An initial public offering could potentially be on the cards as well. Media reports this year said the start-up was considering a potential U.S. public listing via a merger with a blank-check company, or a special purpose acquisition company (SPAC). But Quek did not offer any details on Monday.
Carousell co-founders Siu Rui Quek, Marcus Tan and Lucas Ngoo.
“In terms of a U.S. listing, in terms of an IPO, with this round of funding, we are actually in a very well-capitalized position for what we need to do, and that really is because of the great support that we have got from our investors,” Quek said on ‘s “Squawk Box Asia.”
He explained that a potential IPO could be a way to scale the business alongside other options including raising private capital from strategic investors and partners. “We will evaluate all options in our process of scaling the company,” he said.
“Ultimately we want to make sure that we have a good investor base that will support our long-term growth story, who appreciates our business model and where we’re headed,” Quek added.
Carousell this year hired former Razer executive Edwin Chan as its chief financial officer. Chan oversaw the gaming hardware company’s public listing in Hong Kong in 2017.

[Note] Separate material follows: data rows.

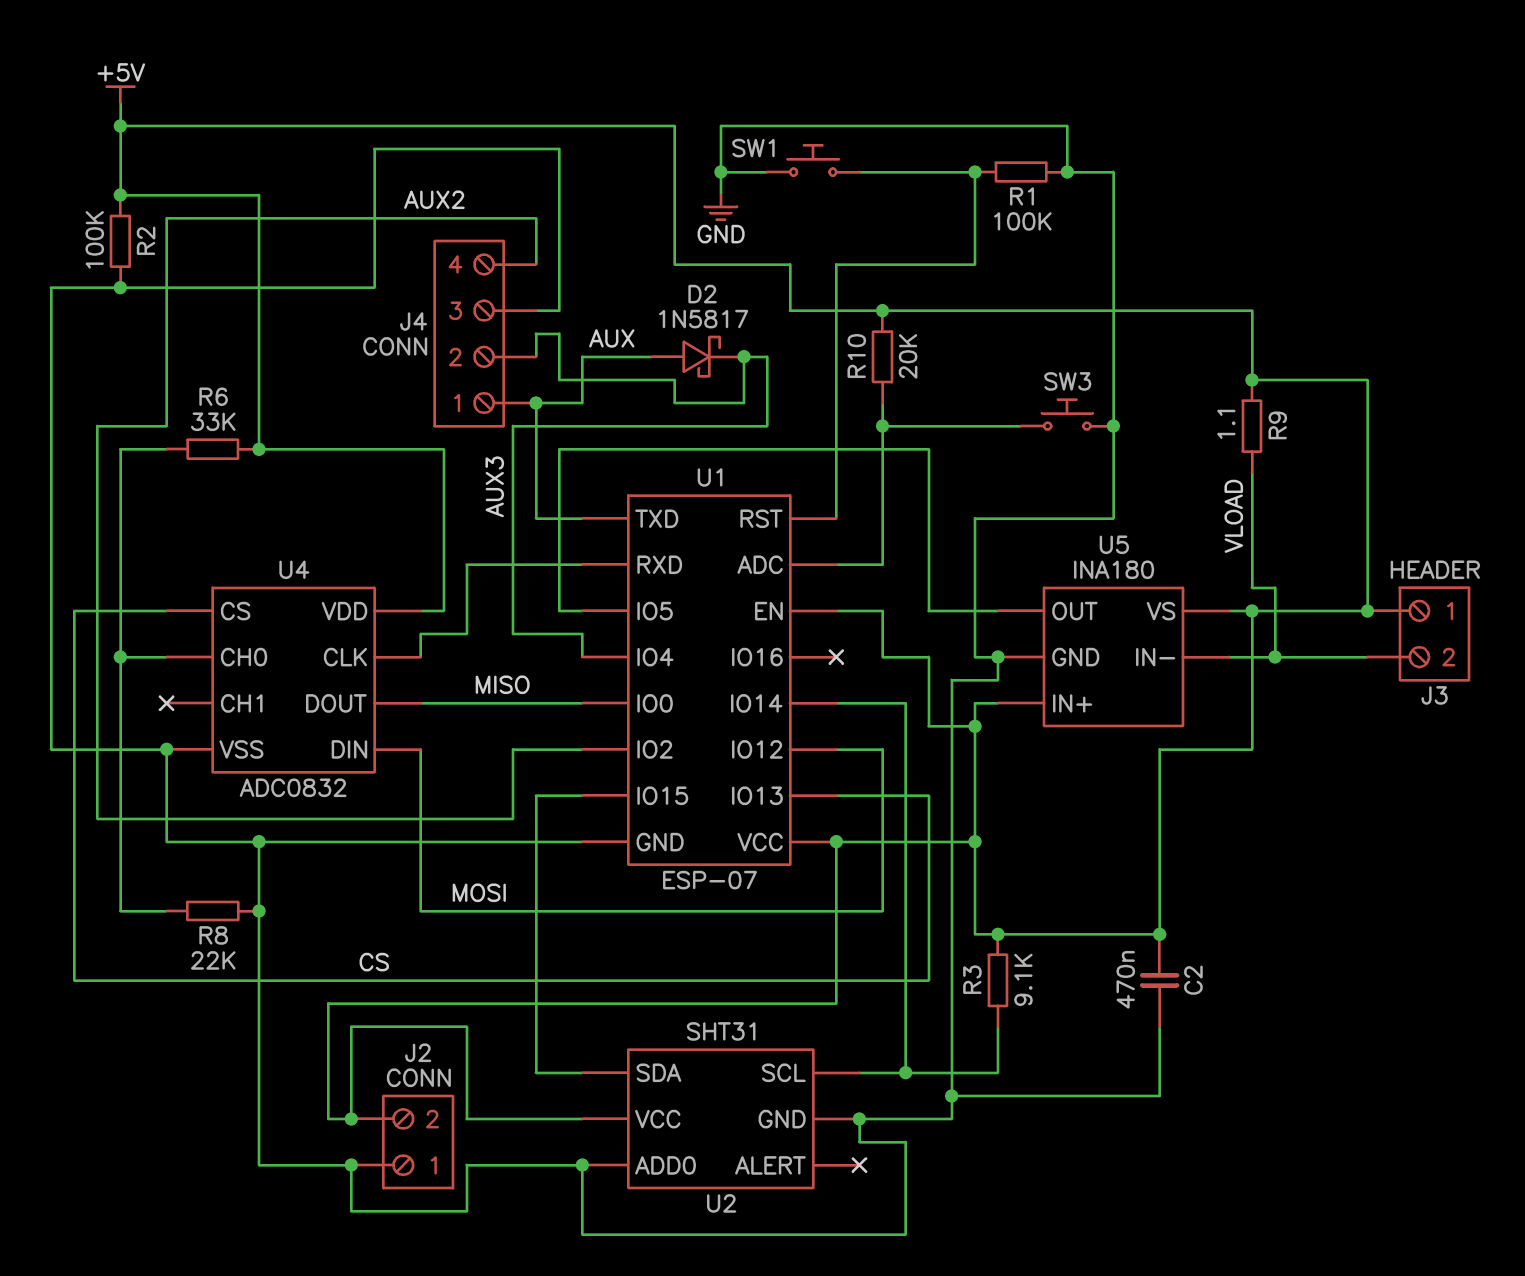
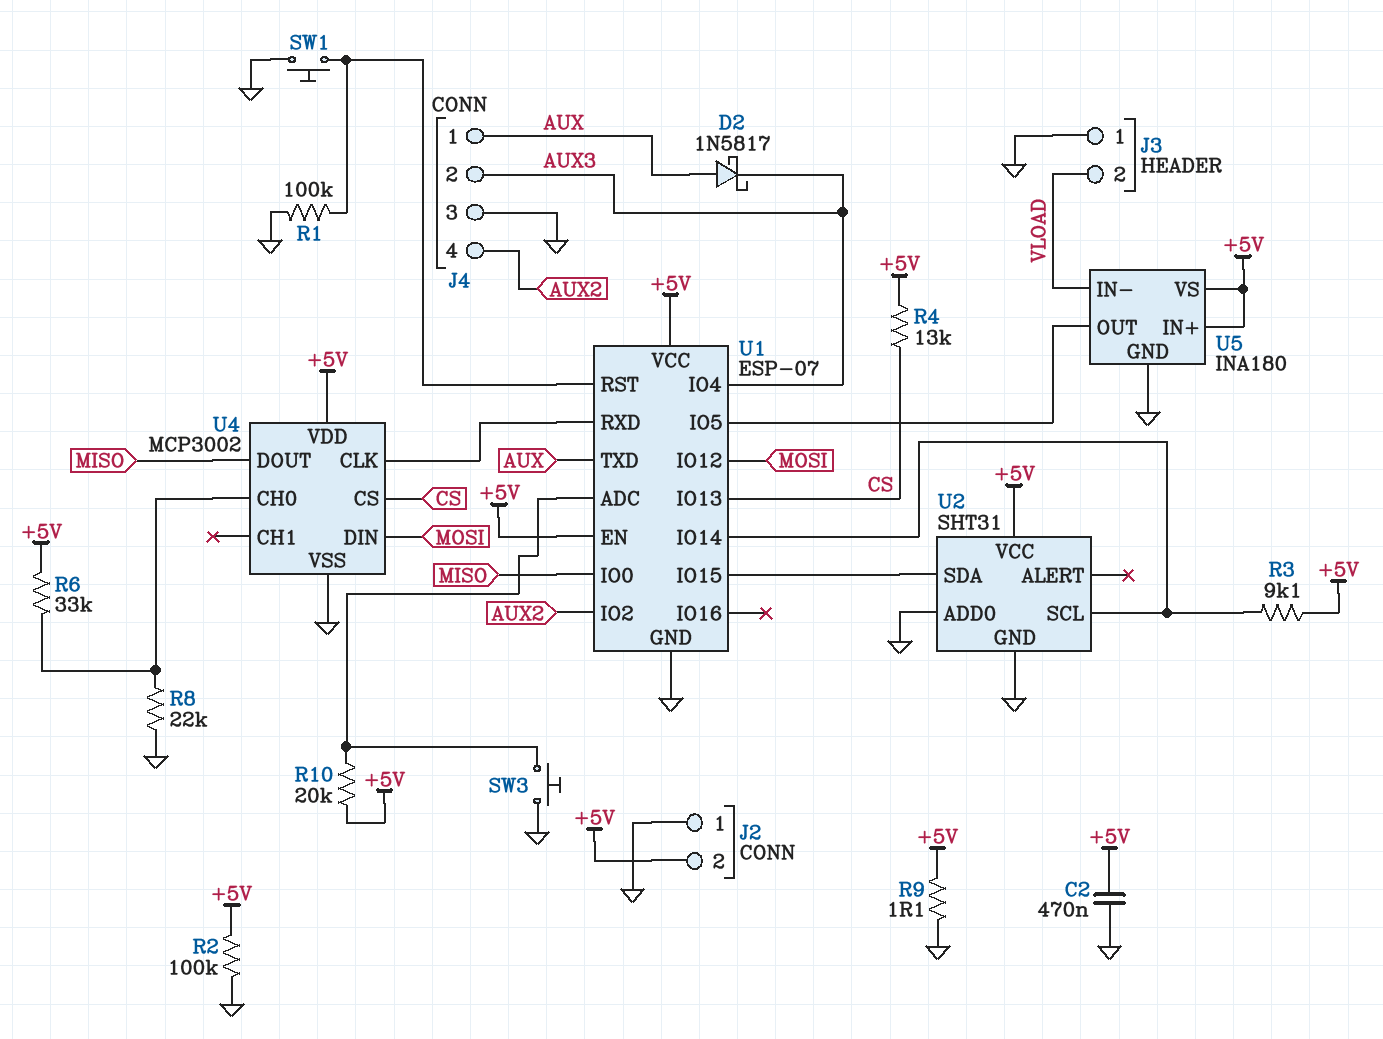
J3 pin 1: +5V -> GND
R4: none -> 13k (+5V, CS)
R9: 1.1 (+5V, VLOAD) -> 1.1 (+5V, GND)
U4: ADC0832 -> MCP3002

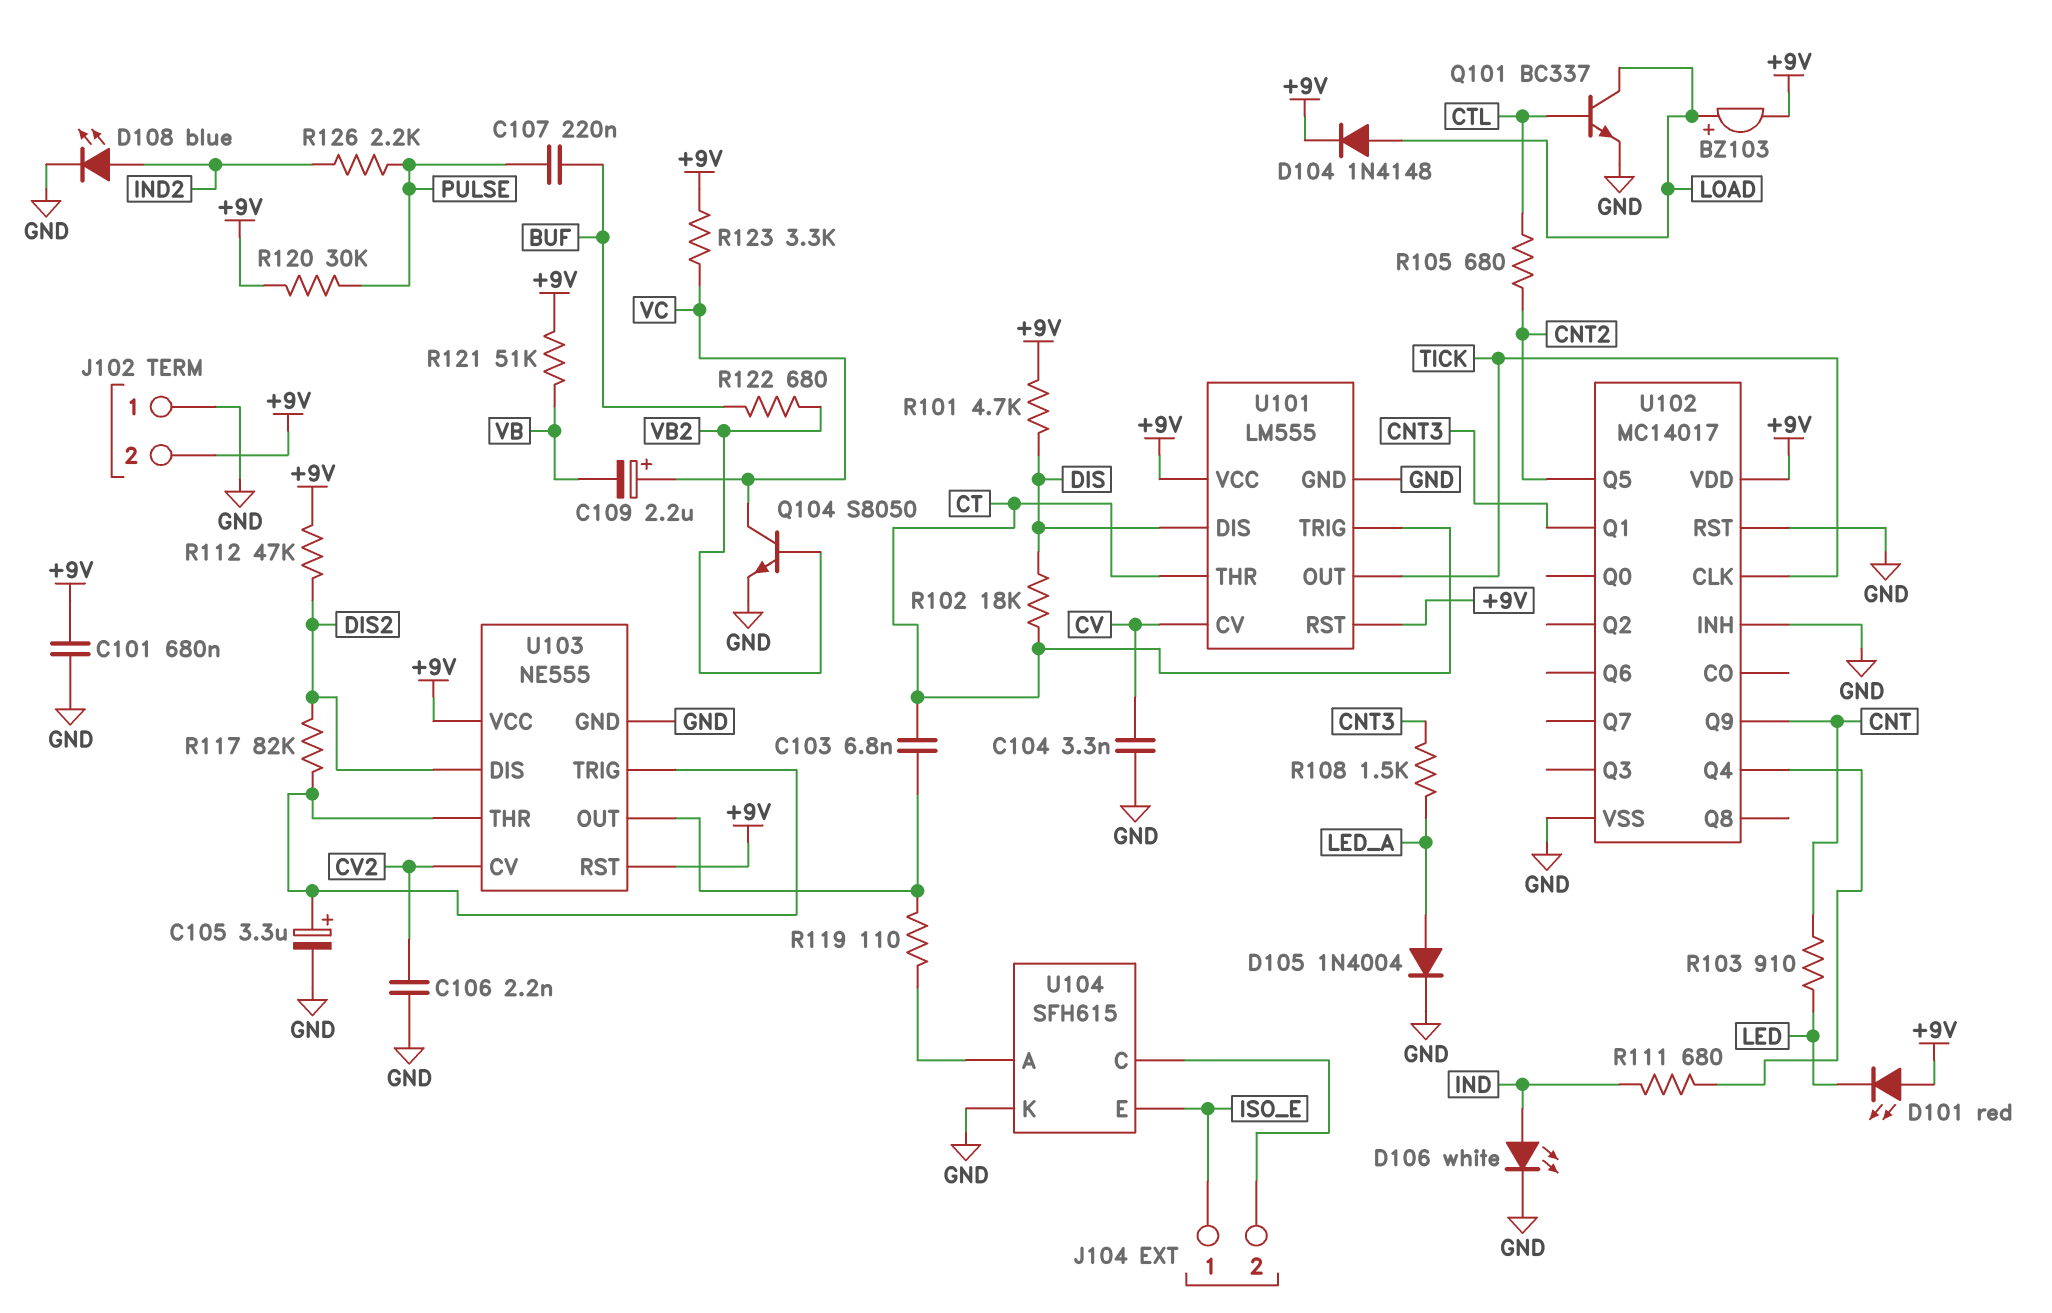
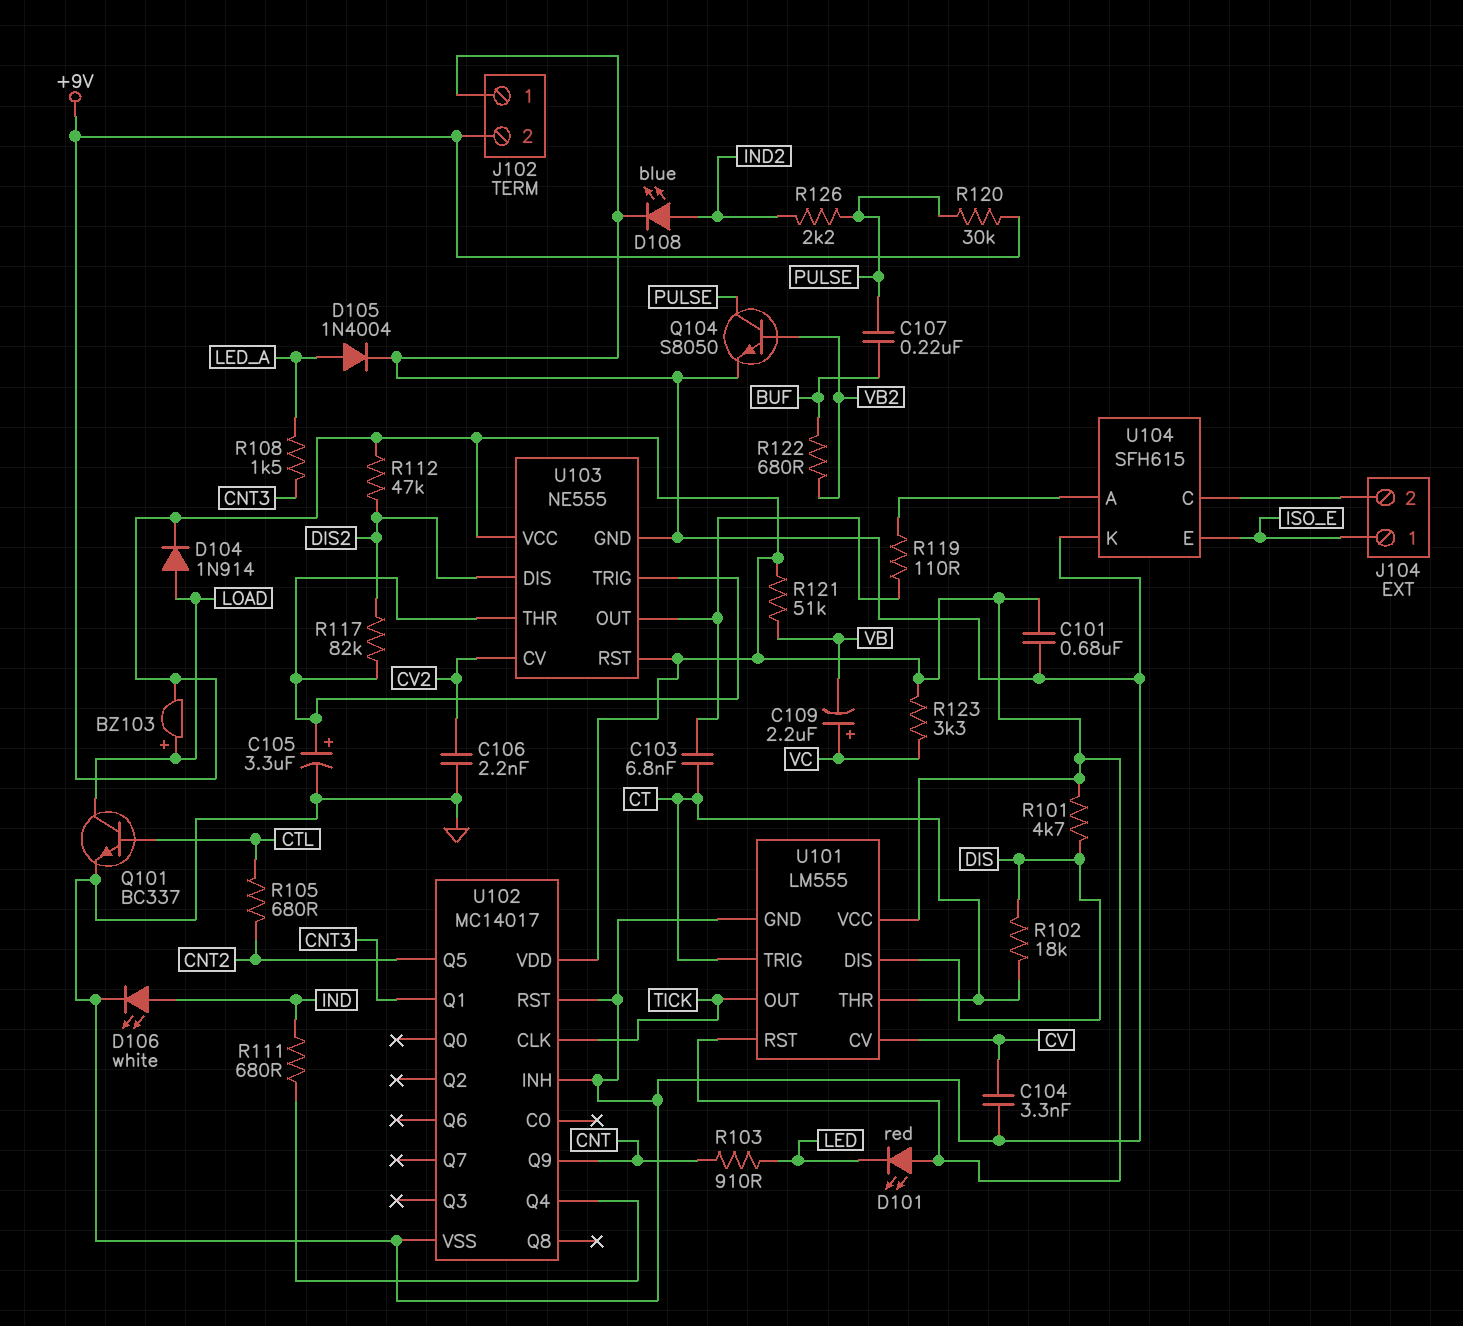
D104: diode 1N4148 (A LOAD, K +9V) -> diode 1N914 (A LOAD, K +9V)
Q104: NPN S8050 (B VB2, C VC, E GND) -> NPN S8050 (B VB2, C PULSE, E GND)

A number of high-profile start-ups in Southeast Asia have either announced plans for an IPO or have already listed in the stock market. They include Southeast Asia’s ride-hailing giant Grab, which announced plans for an IPO by merging with a blank-check company, as well as Indonesian e-commerce firm Bukalapak that made its market debut last month.
Last Friday, the Singapore government announced a series of initiatives to attract high-growth companies around the region to list on the Singapore Exchange. That includes a new fund designed to help firms raise capital through public listings, which could potentially be a game-changer for the Singapore stock market.
High-growth start-ups from the region have traditionally chosen to list in the U.S. because of relatively easier access to capital and a wider investor base. Some investors say that local markets do not yet have the capacity to handle mega IPOs, like the one announced by Grab that would value the company at almost $40 billion.